Court Opinion

ID: 3916906
Source: CourtListenerOpinion
Date Created: 2016-07-06 09:44:36.60903+00
Date Added: 2024-06-11T14:16:11.845369
License: Public Domain

Appellant insists that we were wrong in holding him without diligence in the matter of his application for continuance. In addition to what we said before, we observe that the term of the court below at which this indictment was returned, convened August 20, 1923, and the indictment was filed August 23rd. Court remained in session more than six weeks thereafter and no subpoenas were issued, as far as this record indicates, until the succeeding term, which was in February 1924. This trial term convened on the 4th of February and no subpœnas were issued until the 21st of said month.
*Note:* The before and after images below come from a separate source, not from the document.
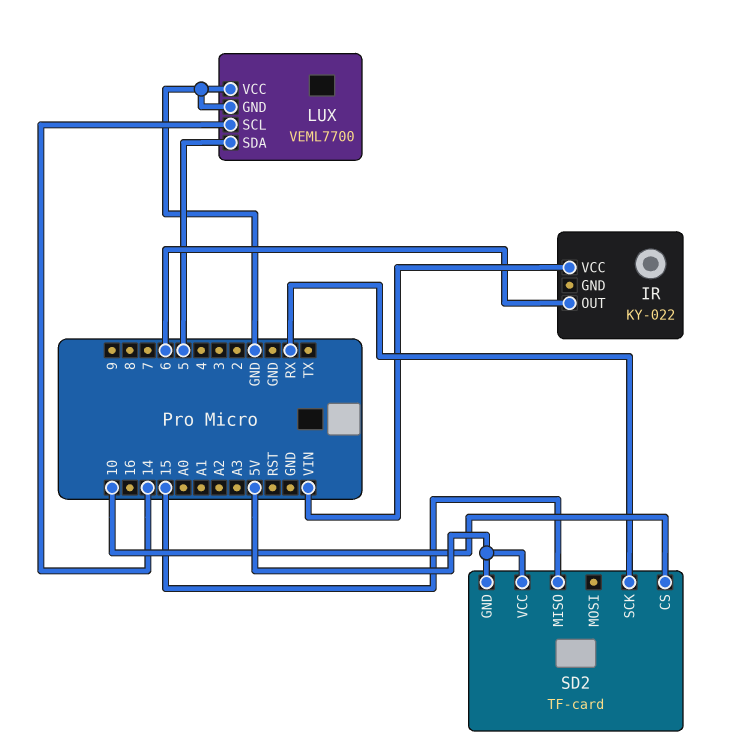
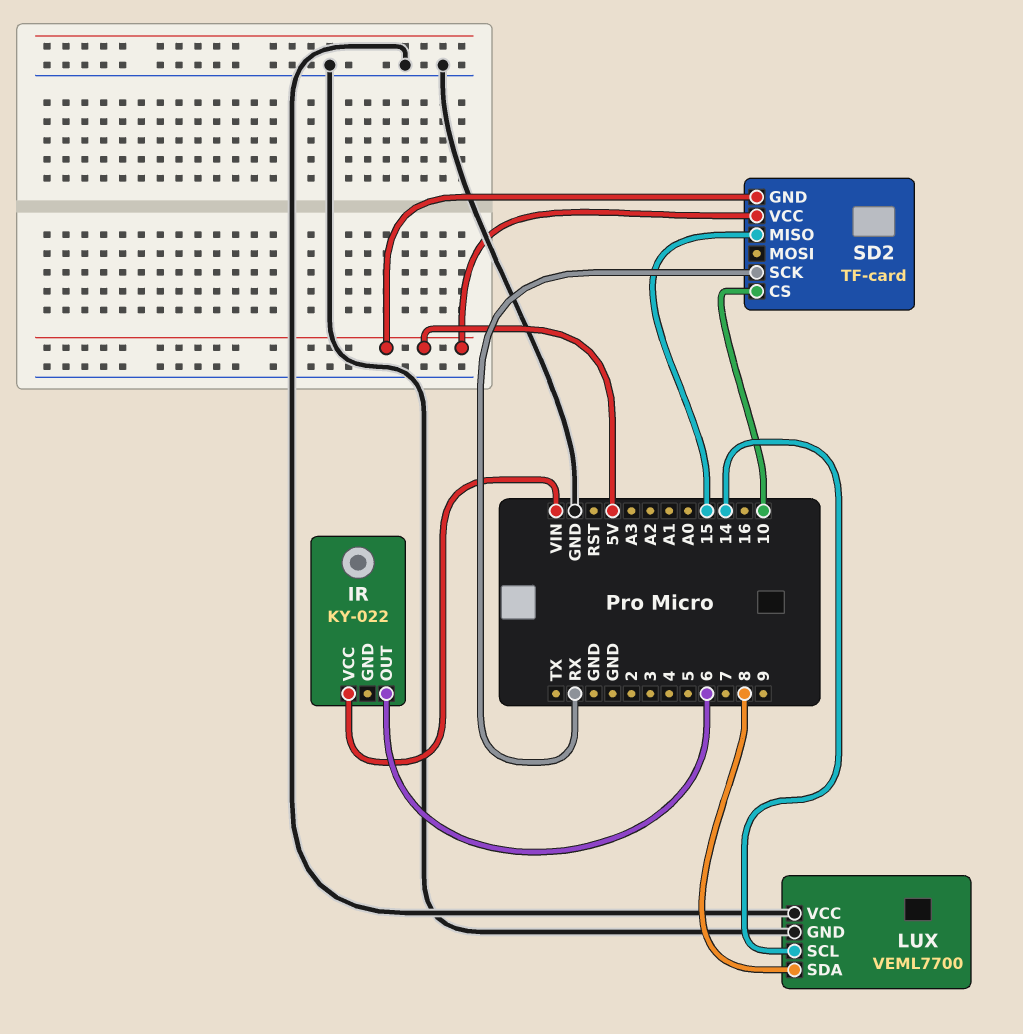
LUX pin SDA: 5 -> 8

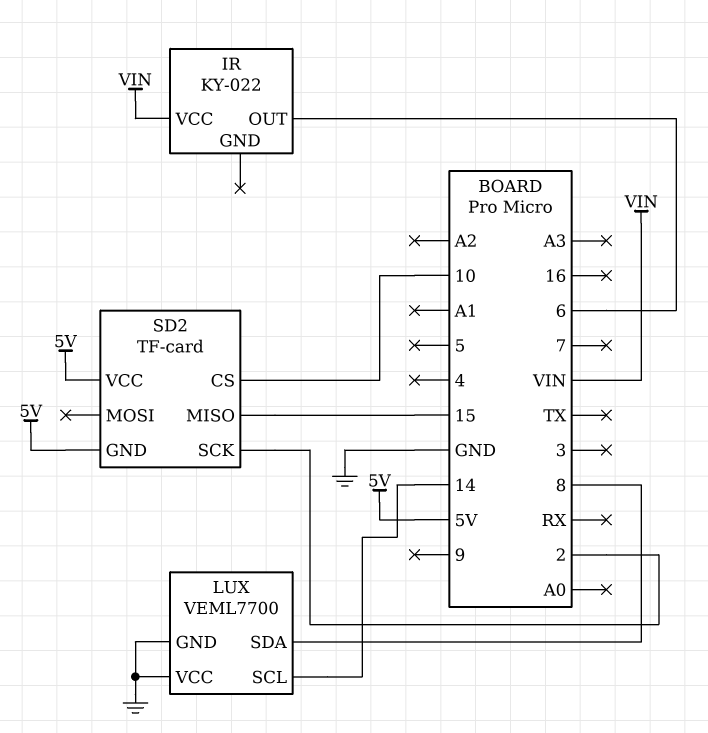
SD2 pin SCK: RX -> 2

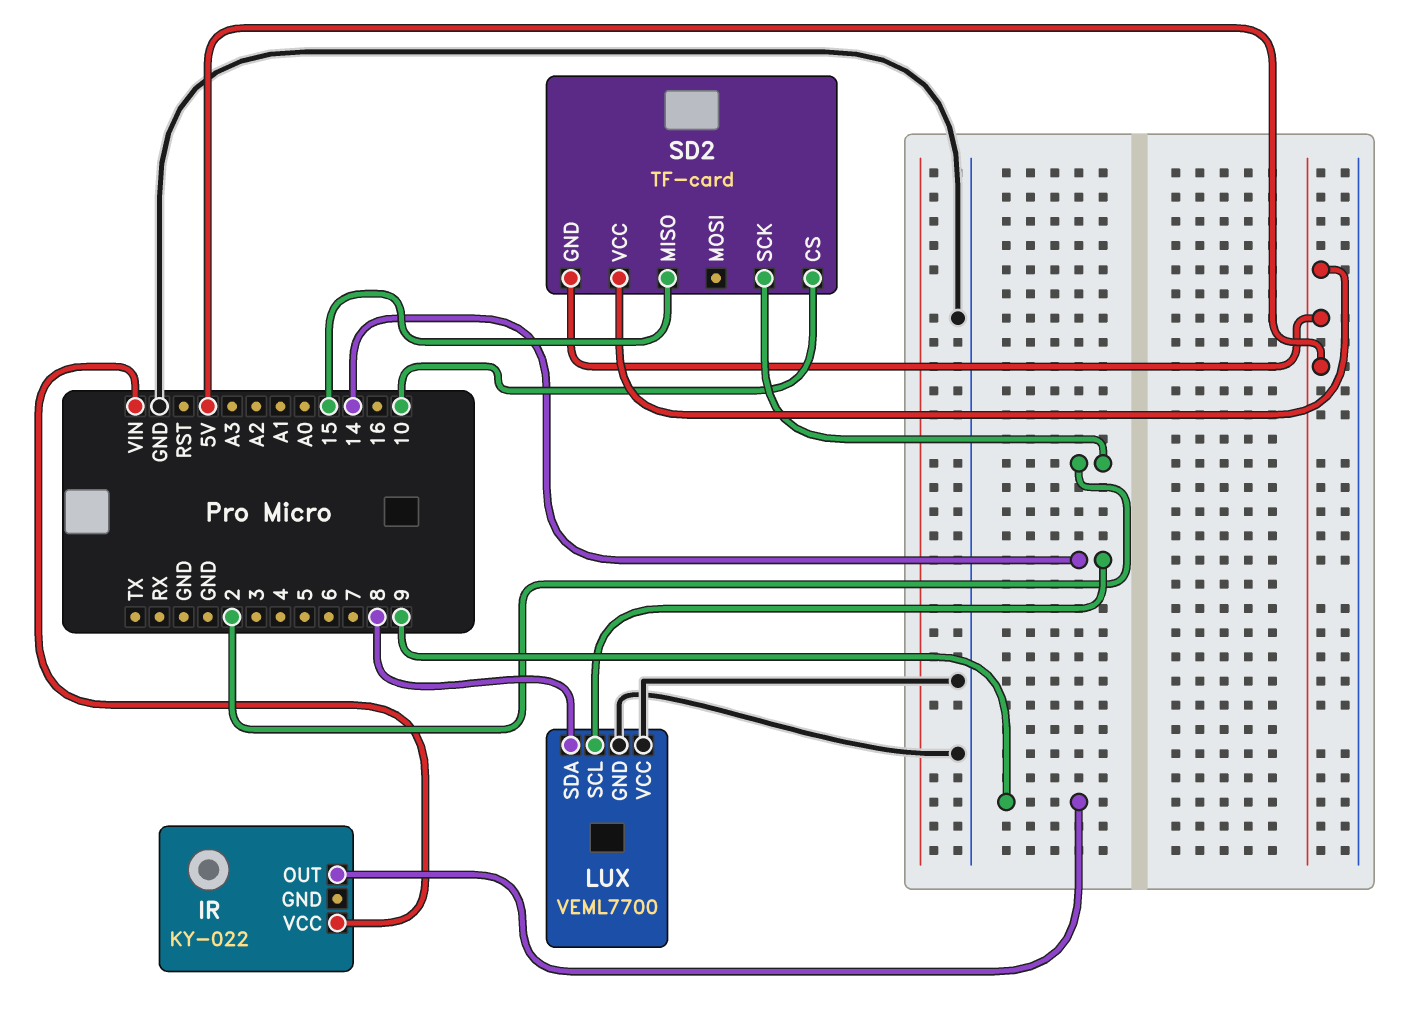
IR pin OUT: 6 -> 9

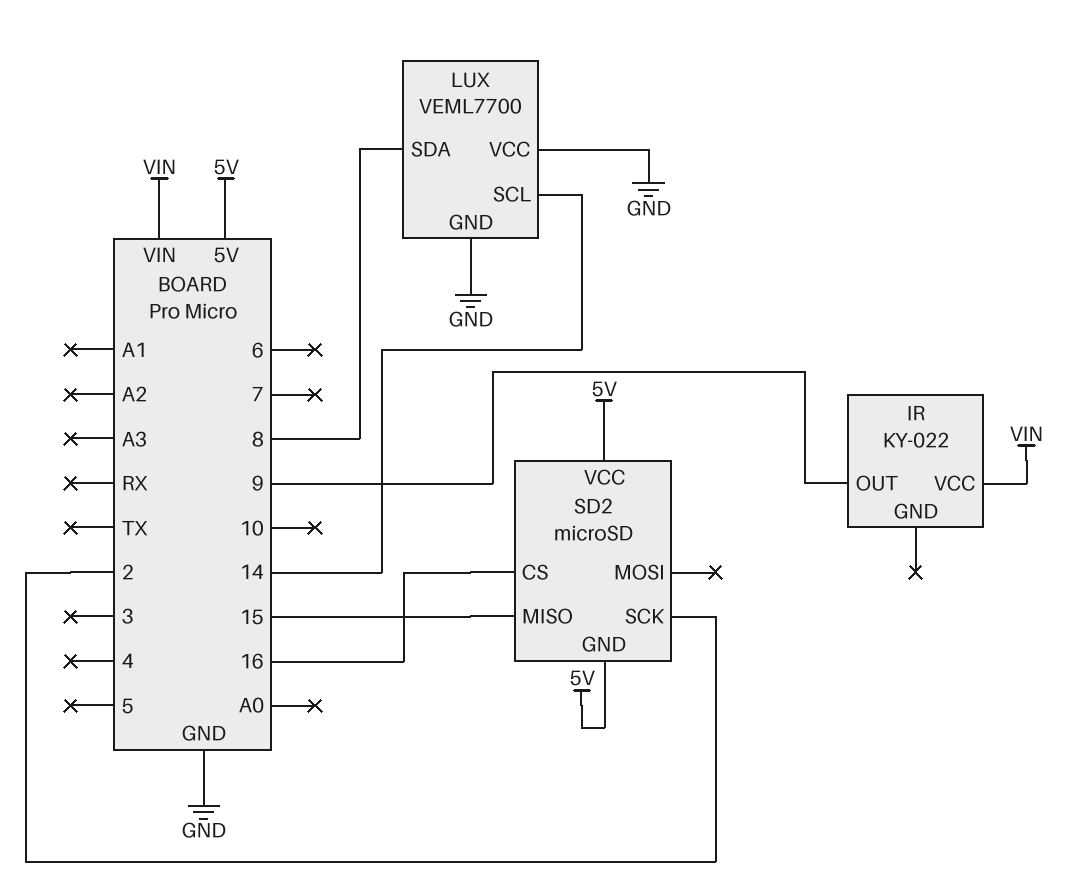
SD2: TF-card -> microSD
SD2 pin CS: 10 -> 16

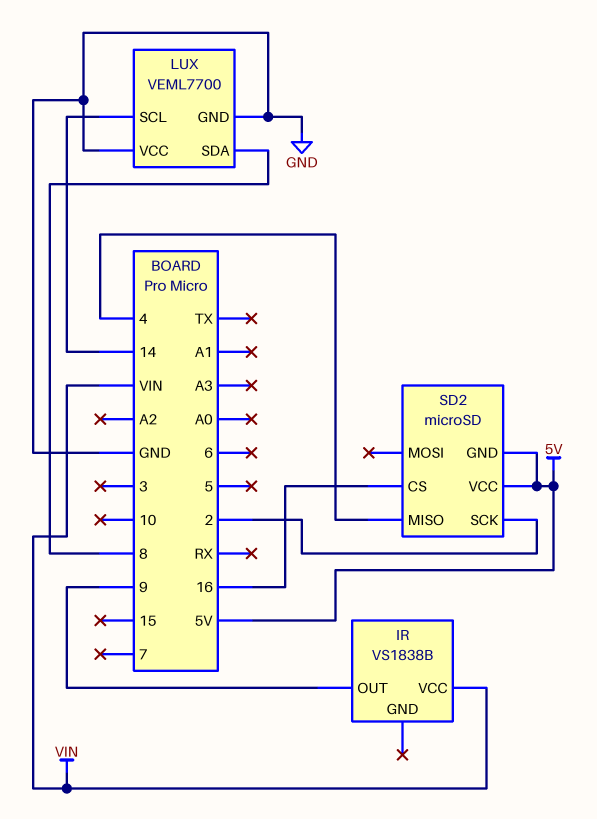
IR: KY-022 -> VS1838B
SD2 pin MISO: 15 -> 4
We have again examined the application and are confirmed in our conclusion that same shows no diligence.
That a statement was made wholly or in part in response to a question, would not prevent it being res gestæ. Johnson v. State, 46 Tex.Crim. Rep.; Long v. State,48 Tex. Crim. 175; Hobbs v. State, 55 Tex.Crim. Rep.. The question asked deceased, which is discussed in Lockhart v. State, 111 S.W. Rep. 1025, cited by appellant, is stated in the opinion in that case to have been leading, and it was also stated that in the answer thereto matters were introduced not germane.
This court knows nothing of any case before it, save what appears in the record. A bill of exceptions setting forth that when the State *Page 90 
had introduced its testimony, the attorney for the defense asked for time to talk to his witnesses, and that the court replied that he had had two days to talk to them and the trial must proceed, gives us nothing to predicate error in the refusal of such time. Nor does it help us to state in the bill that the trial began on March 3rd and the State rested its case the afternoon of the 4th, and that during that time a venire of seventy-five men had been exhausted and thirty additional talesmen had been summoned, the jury completed, and the State's testimony introduced. Ordinarily the accused does not wait until the trial begins to talk to his witnesses and find out what their testimony will be. In this case the defensive testimony covers twenty pages of the statement of facts, fifteen of which contain the testimony of appellant and his brother. All of the other witnesses but one were character witnesses. This wholly fails to show any error in the refusal of the trial court to stop the proceedings in order to give appellant time to talk to his witnesses.
Appellant presents his case on assignments of error which are not called for in practice before this court, but we made no point thereon in the original opinion. Nor do we lay down any strict rules regarding bills of exception, which are looked to as the method of presenting errors in practice before this court. All of our decisions, however, agree that the rules laid down by the civil courts control. The plain well understood rule is that every bill of exceptions must show within itself that which is asserted as error, and also why the thing complained of is error. If the complaint is of the rejection of testimony, the bill should show that the purpose for which the testimony was desired, was stated. It is also laid down by many authorities that the objection made thereto by the State, should appear in the bill. It is also well understood that a bill which sets out evidence, a part of which is admissible and other not, presents no error where a blanket objection is made. Nor should a bill set out different statements of different people made at different times and places and to which distinct objections might have been made. We held appellant's bill No. 5 originally to be not in such condition as that we could consider it, and we see no reason to change our conclusion.
The motion for rehearing is overruled.